After years of scandal, erratic policy making and a general sense of national malaise under the aged, awkward and ailing Yeltsin, Putin's election appeared to mark a new beginning in Russia's post-Soviet history. Initially, however, the new president's election was due in no small measure to Yeltsin's inner circle, who had selected and supported Putin with a view to maintaining their own power and privilege. As Putin's new administration took shape, it was clear that members of the Yeltsin-era nomenklatura - including Chief of Staff Alexander Voloshin and Prime Minister Mikhail Kasyanov - retained significant control over the policies and direction of the new government. On the other hand, Putin was also backed by a team of economic reformers from his native St Petersburg, and could rely as well on support from the siloviki. (The latter group are defined as members of Russia's still-powerful security services, who regard themselves as the defenders of Russia's permanent national interests in the face of rapacious politicians and officials, and who are also well-informed about all aspects of Russia's political and economic life.) The tension – and cooperation – between these various groups was a central feature of Putin's first term in office. During Putin's presidency, Russia has gone from bankruptcy to a foreign reserves position of $170 bn, along with a budget reserve fund of $40 bn. As a result, Russia's credit rating has been lifted from SD (selective default) to investment grade by all three major rating agencies, despite the fact that according to the successor government doctrine of settled international law (which the Russian Federation itself has recognized), the Russian Federation remains in default on its debt to French holders of pre-1917 bonds for an amount they estimate to be in excess of EUR 100 billion, and which they are still claiming against Russia.

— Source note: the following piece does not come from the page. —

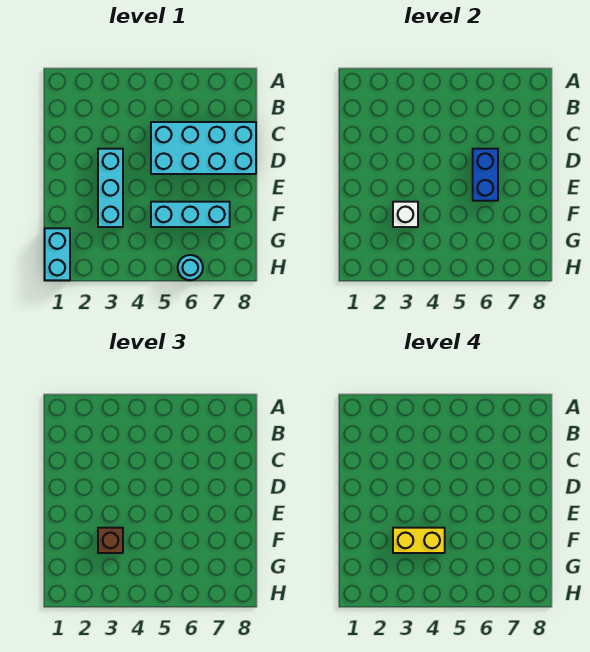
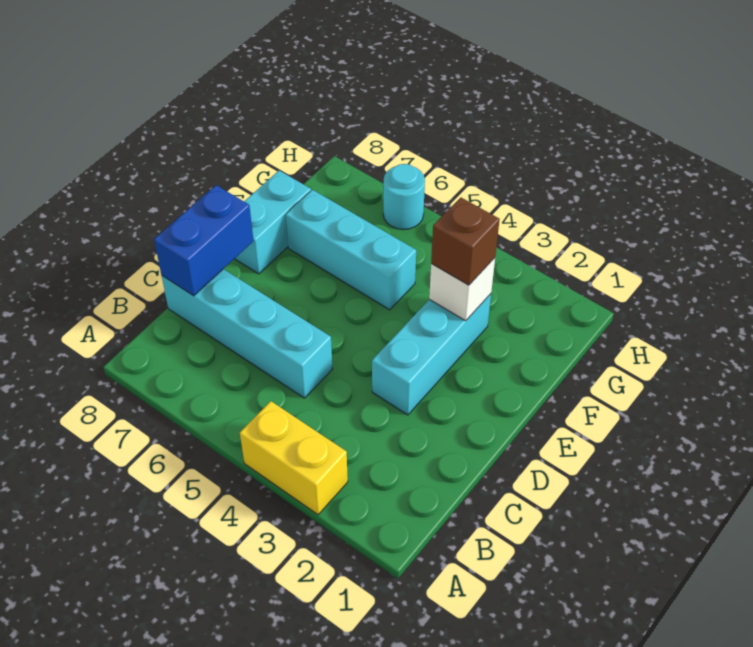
cyan brick C5:D8 level 1 -> cyan brick C5:C8 level 1
blue brick D6:E6 level 2 -> blue brick C8:D8 level 2
yellow brick F3:F4 level 4 -> yellow brick A3:A4 level 1
cyan brick G1:H1 level 1 -> cyan brick E8:F8 level 1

Upon his election, Putin undertook measures to restore the primacy of the Kremlin in Russia's political life. Under Yeltsin, Russia's 89 sub-federal political territories (republics, oblasts, krai, and Moscow and St Petersburg) had been granted unprecedented autonomy. While this radical move had been intended to help Yeltsin's political maneuvers in the early 1990s, it also led to a highly irregular federalism and contributed to the growth of separatist movements, most notably in Chechnya. One of Putin's first acts, therefore, was to attempt to restore what he referred to as the "power vertical" – i.e. a return to the traditional top-down federal system. As a first step, Putin announced the appointment of seven presidential "plenipotentiary representatives" who were explicitly charged with coordinating federal activity in newly-defined super-regions. While billed as a seminal break with Yeltsin-era federalism, for a variety of reasons the plenipotentiary system has encountered mixed success. Of more lasting significance, Putin also instituted a major reform of Russia's upper house of parliament, the Federation Council. Putin and his team also entered into head-on confrontations with several uncooperative governors accused of corruption, though with only mixed success.

The first months of Putin's first term were also marked by a settling of scores among elite financial-industrial groups, whose monetary resources and media empires had been critical weapons in the domestic political war that had been waged over the previous year. Leading members of the old Yeltsin group - known informally as "the Family" - were determined to punish the losing camp, headed by Vladimir Gusinsky, which had backed the Primakov/Luzhkov ticket. Gusinsky had rendered himself vulnerable since his media empire was a chronic money loser and was deeply indebted, surviving on loans from Gazprom and the Luzkhov-controlled Bank of Moscow. Within a year of Putin's election, Gusinsky went from being a would-be kingmaker to living in self-imposed exile; his once-influential media conglomerate (Media-MOST) dissolved into bankruptcy due to a cut off in credits by state-owned and state-allied businesses and under the weight of criminal and civil court decisions.

The first acute crisis which Putin faced as president arose in August 2000, when the Russian nuclear submarine Kursk sank off the Kola peninsula, killing 118 sailors on board. Many people across a wide spectrum of Russian society were angered by the failure of the government and the military to release credible information about the scale and certainty of the disaster in first days of the tragedy. After several days of mounting public confusion and anger, Putin cut short his vacation and returned to Moscow to take charge of the crisis. Until the submarine was raised, the governmental commission of investigation into the disaster, took into account various versions including a collision with a "NATO" submarine (a theory that was never supported by evidence and which was firmly denied by the Alliance states). While Putin was criticised by the Russian media for his inaction during the initial stages of the crisis, it did not have a lasting effect on his image and popularity.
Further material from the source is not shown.